We stared one another down for another few moments.
Finally, it sighed. "Fine. Gods above, I'm not sure if I should be annoyed or relieved to see you acting so typically boorish."
And then, unceremoniously, the cat vanished, and Kamrusepa - as if it hadn't been centuries for me, and countless ages for her - was sitting in front of me. She was dressed a little differently than she used to, with less jewelry and a fur cloak that made her look more like she'd come from the countryside, but otherwise she was identical. Her hair hadn't even really changed.
My chest suddenly lurched a bit. Even though I'd deduced it was her, some part of me hadn't believed it, and now this all felt different.
"There," she said, wearing a slightly smug smile much like she'd always worm, but with a subtly different, perhaps wistful quality. "Now that you've performed a summary execution of all the magic in the situation, I suppose I should--"
"Do the same for me."
She frowned. "Pardon?"
"Prove that it's really you," I insisted, narrowing my eyes. "This was too obvious, now that I think about it. I'm not sure I believe it."
She scoffed, and a flash of something between annoyance and amusement crossed her face, along with a roll of her eyes. She took my hand again, and three more scenes flashed by in rapid succession. Her alone in what must have been her apartment, writing a letter. Her gathering her things from one of the classrooms late in the evening.

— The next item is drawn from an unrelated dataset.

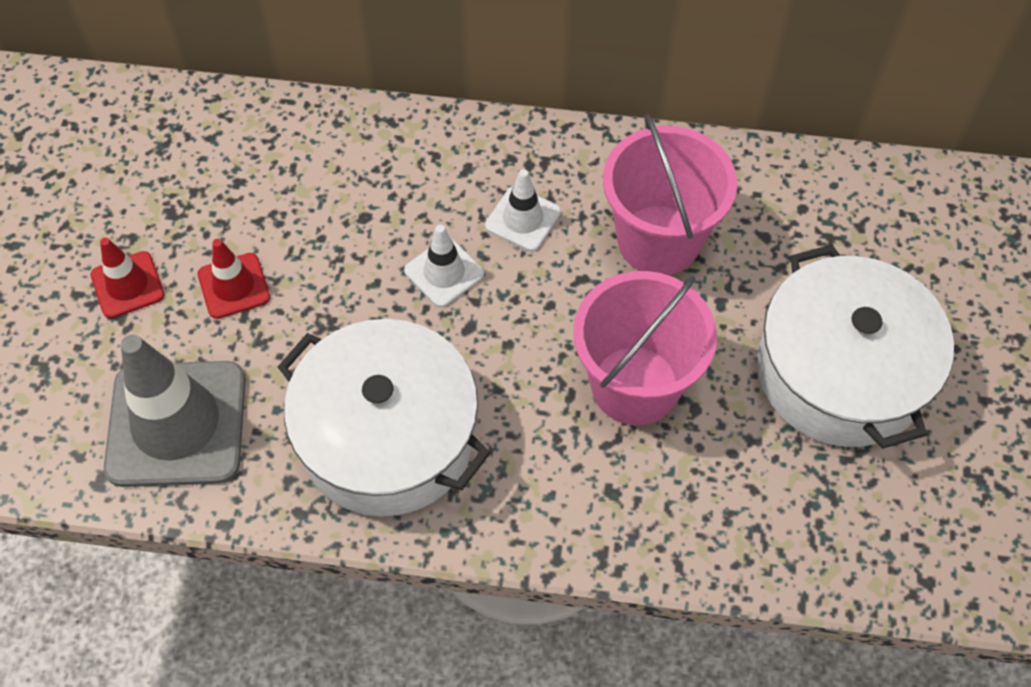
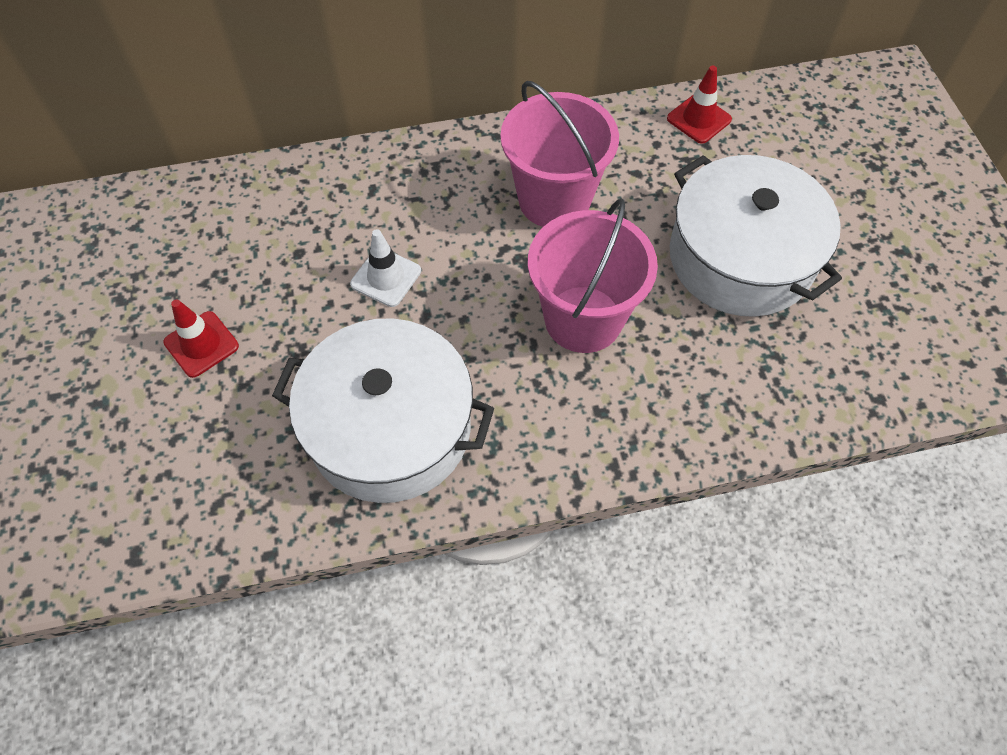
camera: 20 degrees left, 0 degrees up
(127, 285) = (100, 373): red traffic cone -> red traffic cone (699, 119)
(177, 424) = (191, 480): grey traffic cone -> none
(523, 219) = (436, 215): white traffic cone -> none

And the two of us alone in the study hall one evening, having some argument.
"There," she said. "Now, as I was saying, I don't know where to--"

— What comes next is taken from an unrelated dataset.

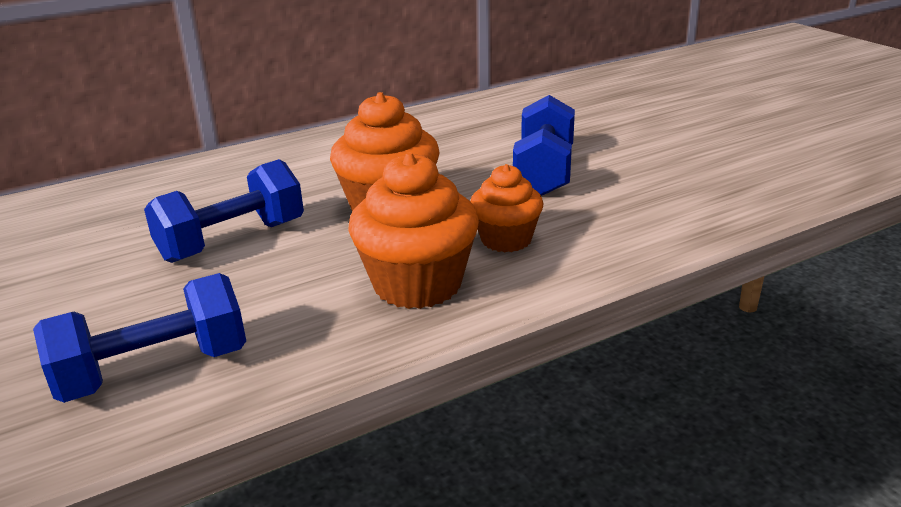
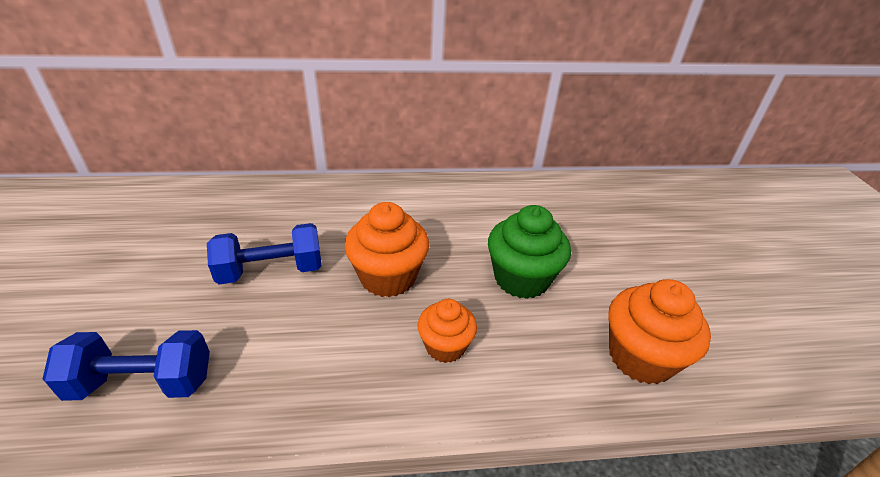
camera: 20 degrees right, 10 degrees up
(417, 284) = (353, 369): orange cupcake -> orange cupcake (640, 357)
(544, 171) = (521, 279): blue dumbbell -> green cupcake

I'd joked to Ptolema that if it really were Kamrusepa, I would kill her on the spot as a bit. And a minute ago I had half-thought I was going to do that. The reasoning - that the mystery was bad - didn't really make sense any more, it wasn't really, but it still would have been fun to try blasting her with some big fireball or something. Make some joke about this whole insane situation.
But instead, before the idea had even finished going through my mind, I found that I'd stood up, stepped around the table, and hugged her.